Pero K era diferente al resto de profesores. No venía del universo claro y rectilíneo de Nueva Inglaterra. No era un producto de la Ivy League, ni de un máster de cincuenta mil dólares al año, ni de las mesas cubiertas de canapés. Él había desarrollado su carrera diplomática en las dos Ucranias: la actual, independiente, y la antigua Ucrania soviética. Él entendía el Viejo Mundo; había medrado en él. Por eso aderezaba sus clases con información extra. El profesor conocía en persona a la gente de la que hablaba: al presidente Viktor Yanukovych, al expresidente Viktor Yushchenko y a la opositora encarcelada, Yulia Tymoshenko. Podía medir, o hacer que medía, su peso moral y sus reacciones psicológicas. Él sabía que lo sabíamos y se permitía toques costumbristas. Le gustaba descolgar un teléfono imaginario, por ejemplo, y hablar como si fuese Yanukovych dándole una orden al presidente del parlamento:

«¿Volodia? Ya sabes lo que tienes que hacer».

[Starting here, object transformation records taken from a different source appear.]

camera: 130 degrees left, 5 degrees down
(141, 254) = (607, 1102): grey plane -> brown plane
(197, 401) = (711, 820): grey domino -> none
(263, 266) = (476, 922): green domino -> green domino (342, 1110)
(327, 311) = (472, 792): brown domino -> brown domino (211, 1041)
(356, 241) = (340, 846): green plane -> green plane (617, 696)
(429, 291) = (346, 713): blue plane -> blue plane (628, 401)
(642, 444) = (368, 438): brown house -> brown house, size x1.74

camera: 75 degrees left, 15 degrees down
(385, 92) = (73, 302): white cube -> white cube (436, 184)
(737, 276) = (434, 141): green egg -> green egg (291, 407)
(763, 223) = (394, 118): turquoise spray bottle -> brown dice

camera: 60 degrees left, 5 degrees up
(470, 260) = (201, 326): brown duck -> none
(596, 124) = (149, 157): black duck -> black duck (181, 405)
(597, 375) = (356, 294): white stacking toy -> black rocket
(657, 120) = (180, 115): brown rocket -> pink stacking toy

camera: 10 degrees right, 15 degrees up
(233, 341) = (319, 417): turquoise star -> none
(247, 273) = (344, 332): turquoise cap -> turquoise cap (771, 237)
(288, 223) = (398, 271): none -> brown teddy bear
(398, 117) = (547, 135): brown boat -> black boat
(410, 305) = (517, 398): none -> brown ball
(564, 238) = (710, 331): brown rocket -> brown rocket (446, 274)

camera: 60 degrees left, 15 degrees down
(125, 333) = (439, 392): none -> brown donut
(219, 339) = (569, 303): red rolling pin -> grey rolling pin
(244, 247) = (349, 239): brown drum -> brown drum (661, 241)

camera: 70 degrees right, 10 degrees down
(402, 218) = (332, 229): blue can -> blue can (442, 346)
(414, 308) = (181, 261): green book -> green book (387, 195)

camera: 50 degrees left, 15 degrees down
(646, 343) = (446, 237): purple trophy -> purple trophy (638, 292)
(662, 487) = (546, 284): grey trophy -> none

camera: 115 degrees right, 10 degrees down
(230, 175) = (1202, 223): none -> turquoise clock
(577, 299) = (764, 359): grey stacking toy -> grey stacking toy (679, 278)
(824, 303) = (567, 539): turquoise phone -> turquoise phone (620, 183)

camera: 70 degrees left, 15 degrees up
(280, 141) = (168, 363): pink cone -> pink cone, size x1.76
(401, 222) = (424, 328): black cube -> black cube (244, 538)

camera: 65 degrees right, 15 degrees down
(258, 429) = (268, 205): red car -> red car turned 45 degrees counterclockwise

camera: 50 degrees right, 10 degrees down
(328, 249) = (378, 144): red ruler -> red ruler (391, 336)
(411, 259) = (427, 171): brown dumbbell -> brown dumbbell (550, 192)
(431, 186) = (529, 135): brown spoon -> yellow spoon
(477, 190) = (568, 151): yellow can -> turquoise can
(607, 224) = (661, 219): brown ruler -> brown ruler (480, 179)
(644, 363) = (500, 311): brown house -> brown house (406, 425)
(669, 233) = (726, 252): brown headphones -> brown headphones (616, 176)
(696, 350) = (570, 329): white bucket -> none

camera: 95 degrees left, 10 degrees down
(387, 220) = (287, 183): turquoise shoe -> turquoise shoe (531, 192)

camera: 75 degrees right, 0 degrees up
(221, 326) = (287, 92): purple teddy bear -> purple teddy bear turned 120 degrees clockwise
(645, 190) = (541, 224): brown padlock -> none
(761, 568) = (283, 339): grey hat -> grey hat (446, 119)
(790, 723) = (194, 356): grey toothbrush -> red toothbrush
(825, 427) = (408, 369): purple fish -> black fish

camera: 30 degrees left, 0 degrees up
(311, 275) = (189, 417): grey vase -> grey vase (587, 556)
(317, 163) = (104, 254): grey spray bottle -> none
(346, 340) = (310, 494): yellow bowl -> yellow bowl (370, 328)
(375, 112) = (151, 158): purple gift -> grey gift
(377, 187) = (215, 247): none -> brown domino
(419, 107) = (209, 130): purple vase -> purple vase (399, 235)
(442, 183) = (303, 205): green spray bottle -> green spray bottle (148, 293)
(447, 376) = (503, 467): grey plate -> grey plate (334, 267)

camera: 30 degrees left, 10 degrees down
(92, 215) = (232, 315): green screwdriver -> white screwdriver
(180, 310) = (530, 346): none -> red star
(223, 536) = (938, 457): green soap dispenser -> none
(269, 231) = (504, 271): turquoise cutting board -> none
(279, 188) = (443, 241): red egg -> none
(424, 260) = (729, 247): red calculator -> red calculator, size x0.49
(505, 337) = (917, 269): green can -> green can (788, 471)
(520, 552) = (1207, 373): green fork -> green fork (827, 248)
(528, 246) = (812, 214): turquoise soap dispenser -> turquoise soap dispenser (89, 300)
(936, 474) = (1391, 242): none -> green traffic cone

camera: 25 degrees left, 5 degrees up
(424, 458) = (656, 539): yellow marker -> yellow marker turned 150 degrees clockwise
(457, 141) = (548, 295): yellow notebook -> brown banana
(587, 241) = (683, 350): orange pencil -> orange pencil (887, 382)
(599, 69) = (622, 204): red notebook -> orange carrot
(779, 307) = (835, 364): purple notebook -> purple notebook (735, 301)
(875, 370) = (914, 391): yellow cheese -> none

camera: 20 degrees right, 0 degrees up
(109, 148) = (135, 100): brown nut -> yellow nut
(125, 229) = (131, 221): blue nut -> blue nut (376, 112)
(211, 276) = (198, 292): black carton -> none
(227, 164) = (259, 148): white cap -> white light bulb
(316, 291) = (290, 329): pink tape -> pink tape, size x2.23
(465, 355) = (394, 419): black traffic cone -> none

Por eso, K tenía dos velocidades: una académica y otra informal. En debates y conferencias, cuando sabía que acechaban preguntas, ponía cara de apparatchik y se volvía duro como un rompehielos. Cedía la palabra como si le diese un latigazo a un caballo; era un monolito, un dios impertérrito. Luego sabía conquistar un salón tomando a los invitados del brazo. Cuando le pedías algo, te colocaba una mano en el hombro y acercaba el oído. Como lo veía venir, asentía con impaciencia. Cerraba los tratos en tono íntimo. Lo hacía por ti y por nadie más.

K era nuestro oráculo.

Los días optimistas, cuando Ucrania daba signos de entendimiento, cuando se acercaba un poco más a Bruselas, sus ojos centelleaban como dos topacios. Los días bajos, se apagaban en silencio. A veces saludaba con los brazos abiertos la cortina de sol que llenaba la estancia. Se sentaba con ligereza y leía sus notas en tinta azul. Otras, caminaba pesadamente, suspiraba y se pasaba una mano por la frente. Los alumnos intentaban comprender esa ironía de politburó, las gradaciones, los matices ocultos en el ropaje de funcionario soviético.

¿De dónde venía este señor menudo y astuto?